German civil servant and composer (1711–1787)

Johann Friedrich Gräfe (7 May 1711 – 5 or 8 February 1787) was a German civil servant and an amateur composer, whose works are still known today.

==Life and career==
He was born in Braunschweig and baptized on 7 May 1711 in Nauen. Gräfe studied law and spent most of his life in Braunschweig, except for brief stays in Halle and Leipzig. While a dilettante of music, he may have studied under Conrad Friedrich Hurlebusch and Carl Heinrich Graun. He was a Kammerrat (court councillor), a member of the court of the Principality of Brunswick-Wolfenbüttel. He was quite recognized at the time as an amateur composer. Gräfe was also a poet. His daughter Louise Gräfe married the writer Johann Arnold Ebert.

Gräfe composed several lied collections, cantatas, some instrumental pieces, and an opera (Herkules auf dem Oeta). The attribution of his works is not always certain.

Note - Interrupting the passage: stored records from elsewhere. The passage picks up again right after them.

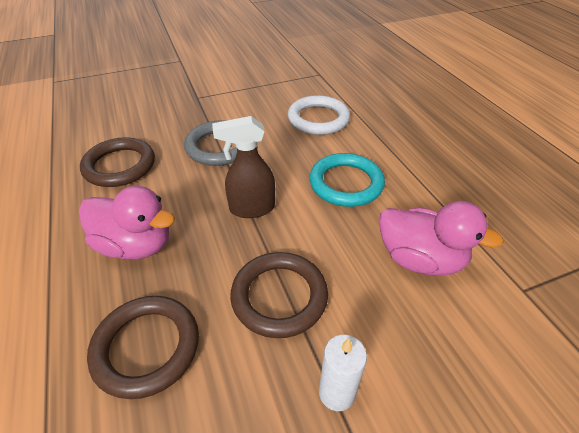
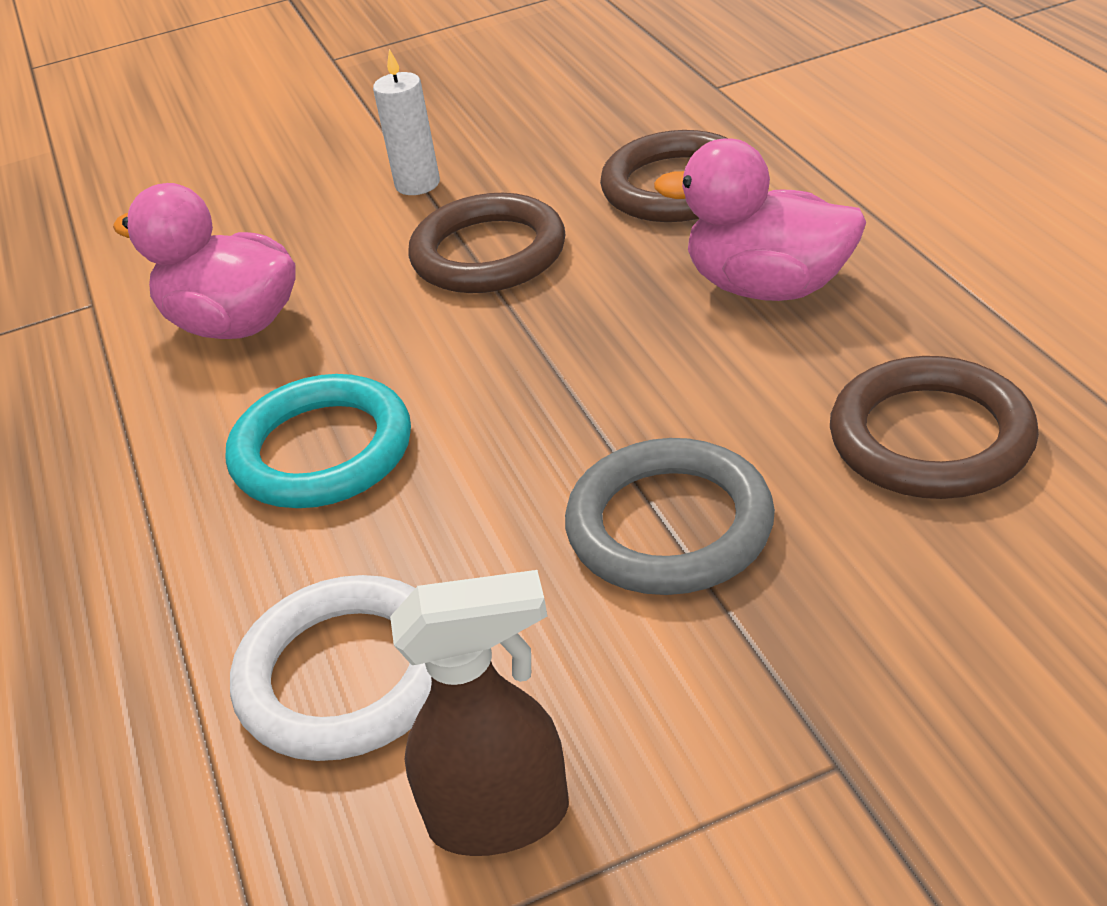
camera: 175 degrees left, 5 degrees down
(251, 209) = (550, 372): brown spray bottle -> brown spray bottle (501, 817)

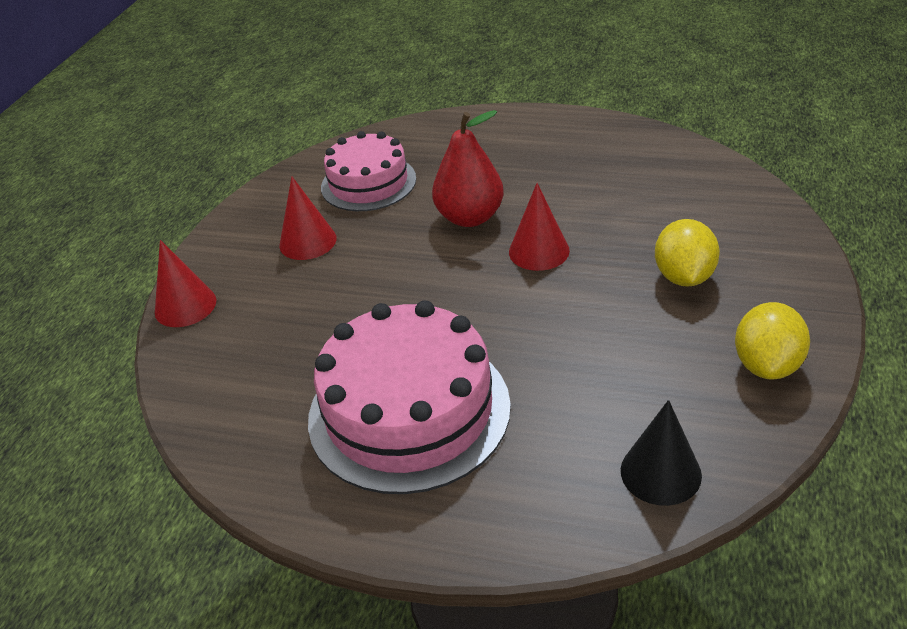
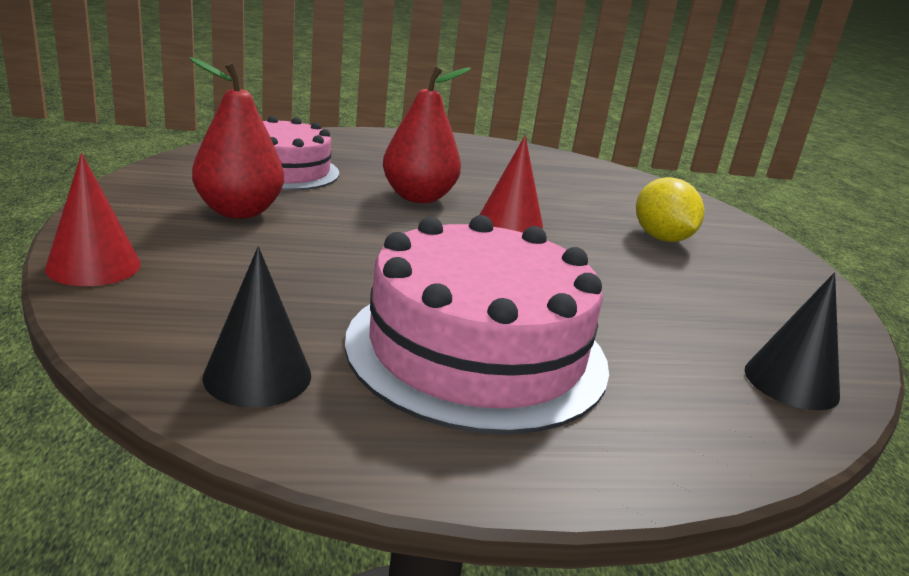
camera: 30 degrees left, 15 degrees down
(246, 421) = (257, 375): none -> black cone
(307, 241) = (239, 211): red cone -> red pear
(767, 365) = (793, 295): yellow lemon -> none

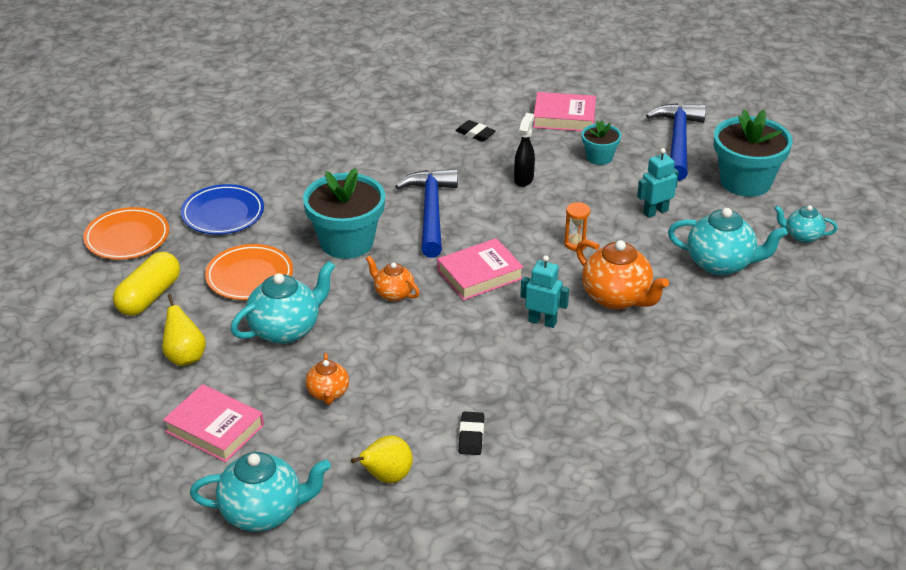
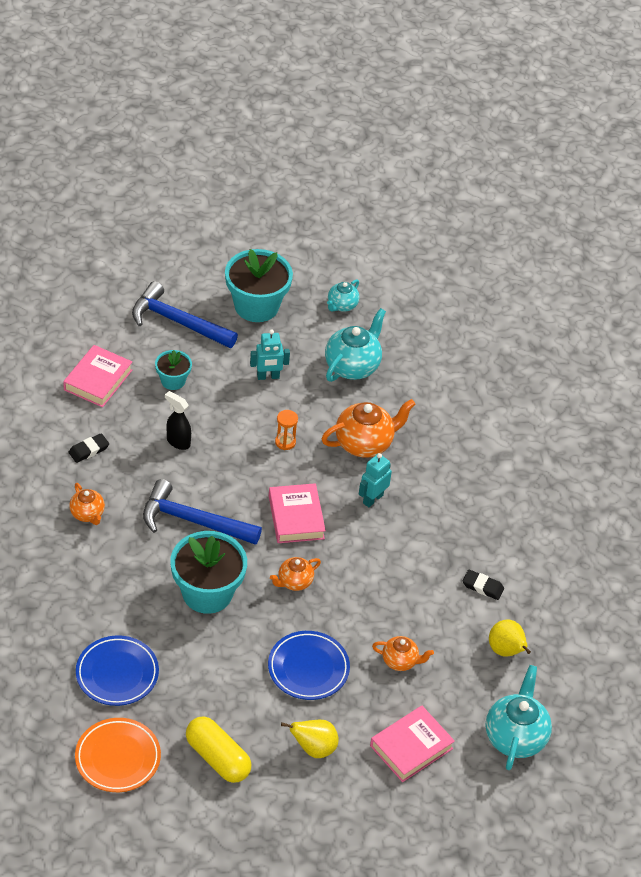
camera: 75 degrees left, 10 degrees up
(249, 277) = (224, 676): orange plate -> none
(286, 329) = (308, 668): turquoise teapot -> blue plate
(399, 152) = (87, 514): none -> orange teapot
(655, 212) = (268, 376): turquoise robot -> turquoise robot turned 90 degrees counterclockwise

Hermann Abert attributed in 1922 most of the works in Leopold Mozart's Notenbuch für Wolfgang, including an "Angloise", to Gräfe. Wolfgang Plath showed in 1973 Notenbuch to be a forgery.

==Stage works==
- Herkules auf dem Oeta (1782), Singspiel in one act; text by Benjamin Michaelis Michaelis. (also attributed to Anton Schweitzer and Joseph Aloys Schmittbaur)

==Selected works==
- Sammlung verschiedener und auserlesener Oden zu welchen von den berühmtesten Meistern in der Music eigene Melodeyen verfertigt worden. (1737, 1739, 1741, 1743) 4 works in 1 volume, Hildesheim: Olms 2008 (Dokumentation zur Geschichte des deutschen Liedes 13). ISBN 978-3-487-13634-9
- Oden und Schäfergedichte in die Musik. Leipzig: Breitkopf, 1744.
- Sonnet auf das von Ihrer Koenigl. Hoheit der Churprinzessin zu Sachsen selbst verfertigte, in Musik gesetzte und abgesungene Pastorell Il Trionfo della fedeltà : womit zugleich eine neue Art Noten zu drucken bekannt gemachet wird. Leipzig, 1755; Facsimile Leipzig: Breitkopf & Härtel, 1919.
- Funfzig Psalmen, geistliche Oden und Lieder / zur privat und öffentlichen Andacht in Melodien mit Instrumenten gebracht. Braunschweig: Fürstl. Waysenhaus. Buchhandlung; Leipzig: Breitkopf, 1760.